Qui viveva una bellissima principessa. Aveva dei lunghi capelli neri e gli occhi verdi. La pelle ambrata e le sue mani erano delicate e nobili. Si vedeva proprio che era una principessa. Anche se non avesse portato abiti meravigliosi o gioielli preziosi avrebbe mantenuto il suo nobile aspetto. Ogni giorno la principessa organizzava feste da ballo e banchetti lussuosi. Non badava a spese la fanciulla, e i suoi genitori, ormai anziani le permettevano tutto ciò che lei volesse. La principessa era così giunta in età da marito. In tutti i paesi intorno al suo castello si andava dicendo di quanto lei fosse bella e vivesse nel lusso. Così cominciarono ad arrivare a corte frotte di nobiluomini per chiederla in sposa. E le feste si fecero sempre più magnifiche e il castello si riempì di tesori per i doni che i pretendenti portavano alla fanciulla. Ma lei non riusciva a scegliere. Non trovava un uomo degno di sposarla. O forse era lei che era cresciuta viziata e troppo piena di sé. E tutti non le parevano alla sua altezza. I genitori erano preoccupati, perché lei era la loro unica figlia e doveva sposarsi per poter avere un erede. Arrivò il triste giorno in cui il re ormai troppo vecchio morì. E dopo poco tempo lo seguì anche la regina, affranta dalla perdita del suo sposo e dal dolore di una figlia tanto sciagurata.
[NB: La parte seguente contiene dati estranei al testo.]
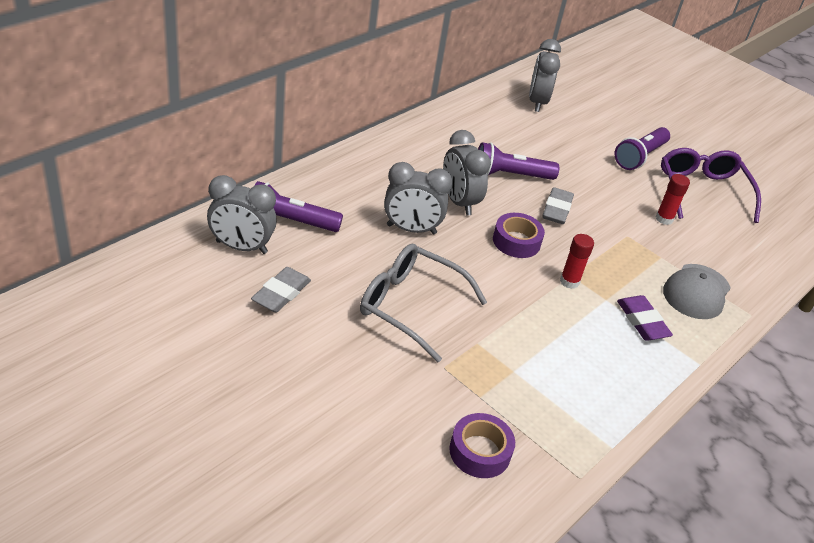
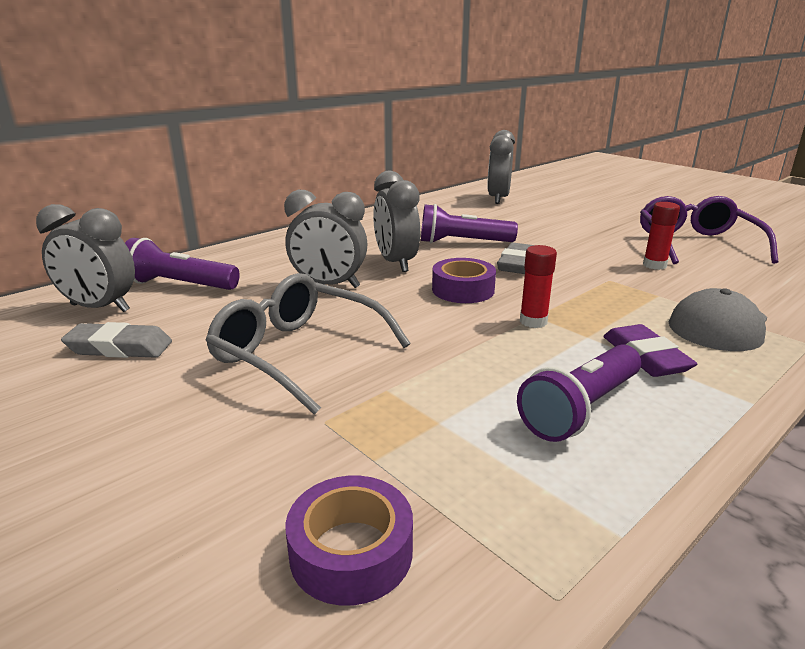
camera: 10 degrees right, 15 degrees down
(281, 293) = (119, 347): grey eraser -> grey eraser turned 60 degrees clockwise
(640, 157) = (615, 225): purple flashlight -> purple flashlight (581, 408)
Le feste ripresero ancora più sontuose dopo il periodo di lutto. La principessa tolse il nero di dosso e tornò ad indossare gioielli e abiti vistosi ed eleganti. Ma gli anni passavano. Ed erano sempre meno i pretendenti che andavano a chiederla in sposa. Finché non giunse più nessuno. La principessa era ormai una vecchia zitella. La sue pelle era rugosa e i capelli bianchi. Le sue mani erano ormai artigli deformi. E la servitù la aveva abbandonata in povertà. Restavano le stanze vuote del suo castello. I soffitti affrescati. I saloni con qualche candela consumata appoggiata ai davanzali delle finestre. E così la principessa vanitosa morì sola, ricca solo della sua bellezza svanita.”
E il castello?
Il castello c'è ancora, ma è in rovina. Forse un giorno lo sistemeranno e si potrà visitare.
E il cane? Napoleone?
Lui è morto tanti anni fa. Ora fa l'angelo custode dal cielo.
E quel grande masso?
Eccolo è questo.
Ma è piccolo!
A me sembrava tanto grande da bambina…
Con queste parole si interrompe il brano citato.